After that? Read poetry. Define yourself as a reader instead of a writer, at least temporarily. Some may argue no, that reading others’ talent only emphasizes our own shortcomings, but I see the glass half-full. Often, when reading good poetry, I kid myself that certain successful lines or techniques look easy. This gentle deception is inspiration by any other name.

Getting active is another strategy to inspire creativity. If you don’t worry about writing, but make a goal of getting out for a run, a walk, a workout, a project, some volunteering or whatever, you’ll often stumble upon ideas while doing the “opposite” of writing (just don’t tell anyone the “opposite” is actually brainstorming in sheep’s clothing).

If your feelings conspire against your muse, seek to define those feelings in a figurative way. This turns “writer’s block” against itself. Write “Not having ideas is like…” ten times on a page in the journal with a what-the-hell and nothing-to-lose attitude. In the end, it can only reward or prove harmless. Win or draw. That’s it. No lose.

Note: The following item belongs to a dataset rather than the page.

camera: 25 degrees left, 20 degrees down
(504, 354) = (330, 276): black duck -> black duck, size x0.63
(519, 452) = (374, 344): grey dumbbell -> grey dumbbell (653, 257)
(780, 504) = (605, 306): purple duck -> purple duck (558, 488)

Finally, I advise two tablespoons of music. Whatever it is you love to space out to, turn it on and turn it up. Music takes you to a muse-y place where nothing quite looks the same as the real side of your blues-colored universe. It’s your Alice-free Wonderland, and that’s a geographic advantage. Jotting notes to music drives moods such as regret and nostalgia and (dare I say it?) joy.

Wherever it takes you, it’s the next station up from where you stand now as a frustrated writer. Punch your ticket, then. Give your mind permission to board the musically-inspired train of thought and leave your inner judge on the platform waving a hankie. In time, as you listen to the gentle rumble of the tracks, the groove will return. You are a writer, after all. Writing’s what you do.

 

Living on the Writer’s Block

tiny-tim

The crutch. It’s a mighty symbol, one I see frequently in the lives around me as well as in my own. But when it comes to writing, the crutch must be reckoned with.

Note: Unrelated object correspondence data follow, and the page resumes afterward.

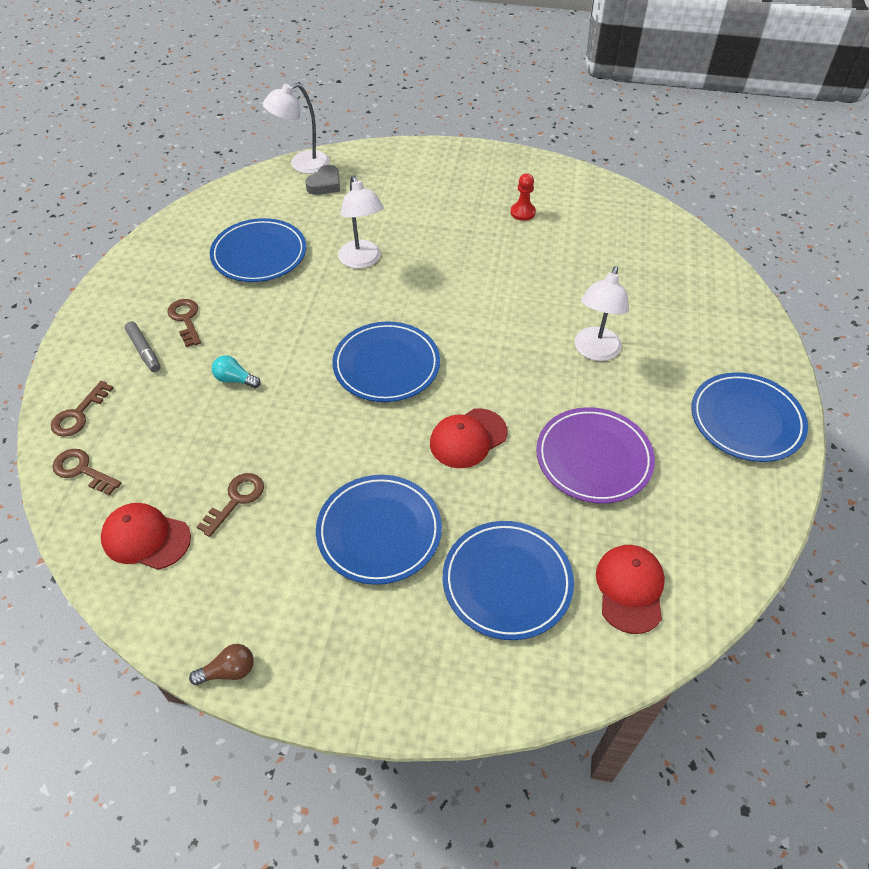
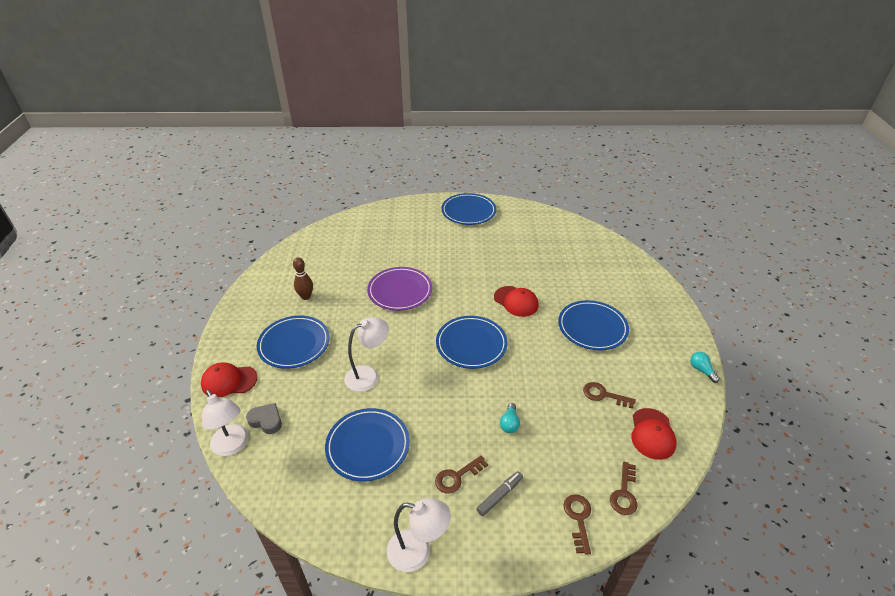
camera: 100 degrees left, 10 degrees down
(79, 414) = (578, 519): brown key -> brown key turned 105 degrees counterclockwise
(228, 671) = (701, 370): brown light bulb -> turquoise light bulb
(507, 582) = (596, 279): blue plate -> blue plate (294, 344)
(522, 212) = (306, 296): red pawn -> brown bowling pin
(593, 458) = (511, 256): purple plate -> purple plate (400, 291)
(595, 351) = (435, 259): white lamp -> white lamp (418, 552)
(630, 589) = (579, 243): red cap -> red cap (229, 381)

Let’s start with Tiny Tim. The little guy needs his crutch. For him, it is a powerful symbol generating sympathy and tears, especially after he’s gone and only the crutch remains for Christmas dinner. But Tiny Tim wasn’t a writer. He was a God-Bless-Us-Everyone-er. Writers write. So why are they so fond of the crutch called “writer’s block”?

Living on the writer’s block is a choice. You don’t crash there like a plane that has lost its engine. I learned that by staring at my share of paper (once upon a time) and Word doc screens (once upon a more recent time) over the years. It was nice blaming the Muse-jamming equivalent of white noise, but who’s kidding whom? I was kidding me, that’s what.

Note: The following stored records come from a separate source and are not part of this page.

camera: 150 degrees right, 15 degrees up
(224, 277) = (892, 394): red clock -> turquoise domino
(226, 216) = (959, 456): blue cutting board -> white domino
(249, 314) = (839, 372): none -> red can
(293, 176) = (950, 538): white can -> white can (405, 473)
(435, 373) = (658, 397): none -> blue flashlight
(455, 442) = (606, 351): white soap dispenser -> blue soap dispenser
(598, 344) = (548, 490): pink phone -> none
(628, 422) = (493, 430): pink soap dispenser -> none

Truth be told, writing something, writing ANYthing, is better than limping along on crutches feeling sorry for yourself. If you have mastered the pencil and / or the keyboard, voilá. Writer’s block has gone the way of the dodo bird (South, my friends… DEEP South).

Writing garbage (read: a first draft) is the ticket. Because in every dump the writer in you will find some treasure. Some shiny bauble. Something calling out to your eye. And how much easier is it to write from something as opposed to nothing? Rhetorical question.

So, yeah. I gave up writer’s block once I saw it for what it is. A fraud. No, I won’t lecture fellow writers who play that well-worn card. I won’t cry “Crutch!” like some know-it-all. But inside I’ll wonder. I’ll wonder, “Why doesn’t he just write?” Revision is where writing is at, and if you haven’t written something than you’ve got nothing to revise.

Nothing but a crutch, that is.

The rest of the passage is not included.